El Museo-Palacio de Santa Cruz
Por la tarde, y en buena hora. Vuelvo sobre mis pasos de la mañana. Para visitar el museo de Santa Cruz, un colosal palacete del siglo XVI, al que pertenece el convento de Santa Fe. Este colosal edificio tiene unos relieves muy formales y amigables en su fachada. Nadie se pelea. Todos se expresan devotos y hasta se abrazan.
Aquí dentro hay una exposición que se llama «Beato. Presencia de tiempos», Beato como segundo apellido del artista, un artista contemporáneo, todavía vivo. Estará hasta septiembre de este año. El artista tiene pintura de desnudos, de monstruos (hay un dragón que sonríe, con un buche enorme, como de haberse comido a alguien), de abstracciones, de edificios con solera, de guerras actuales, como En esas estamos (2009), pintura en la que aparece una mujer en cueros, despatarrada, pero con el sexo cubierto por una mancha rectangular que rompe la posible alegría de los militares y de los visitantes. Se trata de una exposición que no está mal. Aunque claro, con la obra de El Greco tan reciente en mi retina… La ubicación es excelente. Sus salas, amplias, luminosas, muy limpias, frescas, forman una cruz. Toda su cubierta es de madera cincelada a base de trabajadas figuras vegetales. Llama la atención una señora que vigila el habitáculo. No deja de caminar de norte a sur, de norte a sur, de norte a sur, sin parar, en línea recta, de norte a sur, como muchos reclusos, de norte a sur, arriba y abajo, sin parar. Sólo se detiene cuando alguien le pregunta algo. Es amable.

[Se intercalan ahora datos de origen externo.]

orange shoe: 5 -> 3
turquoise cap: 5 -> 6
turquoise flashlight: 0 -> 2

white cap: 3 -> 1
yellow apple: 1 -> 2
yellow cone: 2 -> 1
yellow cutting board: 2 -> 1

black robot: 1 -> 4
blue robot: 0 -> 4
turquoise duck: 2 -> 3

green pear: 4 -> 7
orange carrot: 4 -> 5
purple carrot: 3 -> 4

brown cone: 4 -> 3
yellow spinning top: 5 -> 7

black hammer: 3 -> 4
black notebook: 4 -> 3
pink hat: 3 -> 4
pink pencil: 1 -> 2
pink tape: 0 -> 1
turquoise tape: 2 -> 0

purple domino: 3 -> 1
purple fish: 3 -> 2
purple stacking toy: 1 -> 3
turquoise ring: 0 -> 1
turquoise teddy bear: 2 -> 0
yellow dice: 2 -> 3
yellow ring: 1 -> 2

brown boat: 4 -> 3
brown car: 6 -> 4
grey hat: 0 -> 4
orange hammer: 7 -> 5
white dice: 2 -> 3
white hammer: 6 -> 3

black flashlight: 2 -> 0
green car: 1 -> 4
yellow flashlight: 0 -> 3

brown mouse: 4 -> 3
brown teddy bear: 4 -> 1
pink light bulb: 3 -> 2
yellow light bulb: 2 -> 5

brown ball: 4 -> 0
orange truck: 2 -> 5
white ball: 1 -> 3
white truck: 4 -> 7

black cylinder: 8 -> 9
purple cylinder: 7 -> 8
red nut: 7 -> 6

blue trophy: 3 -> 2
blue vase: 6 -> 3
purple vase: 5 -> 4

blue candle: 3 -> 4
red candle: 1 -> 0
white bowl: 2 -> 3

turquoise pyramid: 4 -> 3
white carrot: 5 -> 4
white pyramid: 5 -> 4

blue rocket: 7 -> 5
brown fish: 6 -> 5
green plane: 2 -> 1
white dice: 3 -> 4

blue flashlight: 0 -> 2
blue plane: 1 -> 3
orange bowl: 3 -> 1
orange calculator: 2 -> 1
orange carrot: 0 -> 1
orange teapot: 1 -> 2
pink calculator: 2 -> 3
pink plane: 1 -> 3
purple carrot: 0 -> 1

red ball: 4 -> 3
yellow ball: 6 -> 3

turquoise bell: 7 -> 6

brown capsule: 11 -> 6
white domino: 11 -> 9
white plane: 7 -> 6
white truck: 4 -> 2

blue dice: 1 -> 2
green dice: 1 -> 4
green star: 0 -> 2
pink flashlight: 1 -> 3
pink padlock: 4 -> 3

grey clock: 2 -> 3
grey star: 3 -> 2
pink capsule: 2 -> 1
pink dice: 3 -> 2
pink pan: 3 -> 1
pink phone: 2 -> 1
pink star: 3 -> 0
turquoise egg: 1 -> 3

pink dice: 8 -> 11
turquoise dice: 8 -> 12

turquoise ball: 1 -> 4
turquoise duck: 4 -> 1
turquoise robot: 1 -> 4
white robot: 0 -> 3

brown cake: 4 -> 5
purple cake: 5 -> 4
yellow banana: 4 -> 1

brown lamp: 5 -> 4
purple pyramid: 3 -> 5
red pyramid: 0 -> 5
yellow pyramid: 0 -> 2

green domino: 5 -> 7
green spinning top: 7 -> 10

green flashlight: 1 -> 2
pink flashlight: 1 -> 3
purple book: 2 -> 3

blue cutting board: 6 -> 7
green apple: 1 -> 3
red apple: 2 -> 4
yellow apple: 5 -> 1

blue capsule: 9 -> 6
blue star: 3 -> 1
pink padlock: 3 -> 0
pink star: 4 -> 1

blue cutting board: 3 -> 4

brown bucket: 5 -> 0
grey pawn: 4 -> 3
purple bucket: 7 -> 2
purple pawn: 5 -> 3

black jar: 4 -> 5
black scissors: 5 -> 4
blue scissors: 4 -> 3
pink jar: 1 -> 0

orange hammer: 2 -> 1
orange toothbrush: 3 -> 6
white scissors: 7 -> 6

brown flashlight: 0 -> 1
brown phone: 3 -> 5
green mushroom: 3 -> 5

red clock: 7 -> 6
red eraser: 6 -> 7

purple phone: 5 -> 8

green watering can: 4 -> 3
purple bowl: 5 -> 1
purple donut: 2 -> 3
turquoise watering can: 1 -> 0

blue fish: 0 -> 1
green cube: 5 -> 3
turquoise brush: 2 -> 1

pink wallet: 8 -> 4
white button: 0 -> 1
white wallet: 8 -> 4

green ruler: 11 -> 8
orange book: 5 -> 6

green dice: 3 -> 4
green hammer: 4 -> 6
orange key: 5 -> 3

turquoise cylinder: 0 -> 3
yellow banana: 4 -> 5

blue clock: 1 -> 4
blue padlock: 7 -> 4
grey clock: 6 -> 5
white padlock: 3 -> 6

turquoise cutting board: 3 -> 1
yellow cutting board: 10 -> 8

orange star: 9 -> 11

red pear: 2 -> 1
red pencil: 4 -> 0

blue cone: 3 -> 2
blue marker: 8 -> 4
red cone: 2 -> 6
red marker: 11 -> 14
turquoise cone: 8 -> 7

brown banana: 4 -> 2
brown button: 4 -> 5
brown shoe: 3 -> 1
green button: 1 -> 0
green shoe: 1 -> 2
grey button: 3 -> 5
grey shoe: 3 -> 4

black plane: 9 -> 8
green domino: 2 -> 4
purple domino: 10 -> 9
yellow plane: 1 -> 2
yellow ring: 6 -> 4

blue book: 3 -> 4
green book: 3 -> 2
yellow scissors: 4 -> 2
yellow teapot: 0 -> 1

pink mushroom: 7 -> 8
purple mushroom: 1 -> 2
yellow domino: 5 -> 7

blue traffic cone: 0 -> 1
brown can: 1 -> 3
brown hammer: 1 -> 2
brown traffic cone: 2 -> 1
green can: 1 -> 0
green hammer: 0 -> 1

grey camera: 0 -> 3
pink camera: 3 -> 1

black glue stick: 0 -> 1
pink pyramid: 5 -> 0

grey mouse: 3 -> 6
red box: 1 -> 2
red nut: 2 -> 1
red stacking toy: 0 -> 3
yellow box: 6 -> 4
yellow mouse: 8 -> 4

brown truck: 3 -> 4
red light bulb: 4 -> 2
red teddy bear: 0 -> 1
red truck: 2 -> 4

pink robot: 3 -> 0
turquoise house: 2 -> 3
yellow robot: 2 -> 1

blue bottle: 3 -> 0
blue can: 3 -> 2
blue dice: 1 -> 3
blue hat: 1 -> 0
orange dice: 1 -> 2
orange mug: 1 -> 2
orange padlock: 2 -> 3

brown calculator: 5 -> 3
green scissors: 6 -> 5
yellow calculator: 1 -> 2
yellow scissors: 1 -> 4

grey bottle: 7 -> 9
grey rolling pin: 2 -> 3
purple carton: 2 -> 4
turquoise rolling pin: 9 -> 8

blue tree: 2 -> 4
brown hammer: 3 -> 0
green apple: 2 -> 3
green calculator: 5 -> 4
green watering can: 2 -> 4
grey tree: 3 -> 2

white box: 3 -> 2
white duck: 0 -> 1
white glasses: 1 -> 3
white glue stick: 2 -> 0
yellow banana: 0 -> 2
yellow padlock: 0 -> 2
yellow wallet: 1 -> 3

Salgo. Desde el vestíbulo se accede a la segunda puerta del palacete, y desde ahí, al claustro. Es bonito, radiante, ordenado, con arcos en sus dos plantas, con relieves vegetales y cruces sin sugestión, muy siglo XVI. Este claustro expone lápidas funerarias y escudos de armas del XVI, estatuas, incluso ataúdes medievales de piedra, semejantes a los que vi, en julio del pasado año, junto al cementerio de Iria Flavia. En una de sus salas destaca el Cristo de la Luz, un crucificado románico del siglo XIII, en madera policromada. Se conserva muy bien el color de la sangre en el costado, en los pies, en las manos, en la frente, que carece de corona de espinas.
Salgo. Deambulo por las callejuelas. Una esquina aprovecha y pone a un Cristo crucificado, petrificado. Descanso en Zocodover. Doy por finalizada la parte este de mi plano. Si no vuelvo al puente de Alcántara, sobre el mortecino Tajo, para ver el castillo de San Servando, construido en el siglo XI, es porque sé de buena tinta que no puede visitarse su interior, que pertenece a un albergue juvenil. Las hechuras del castillo se aprecian perfectamente desde las vistas que ofrece una parte del Alcazar, la de la mujer en camisón que ofrece su espada al cielo.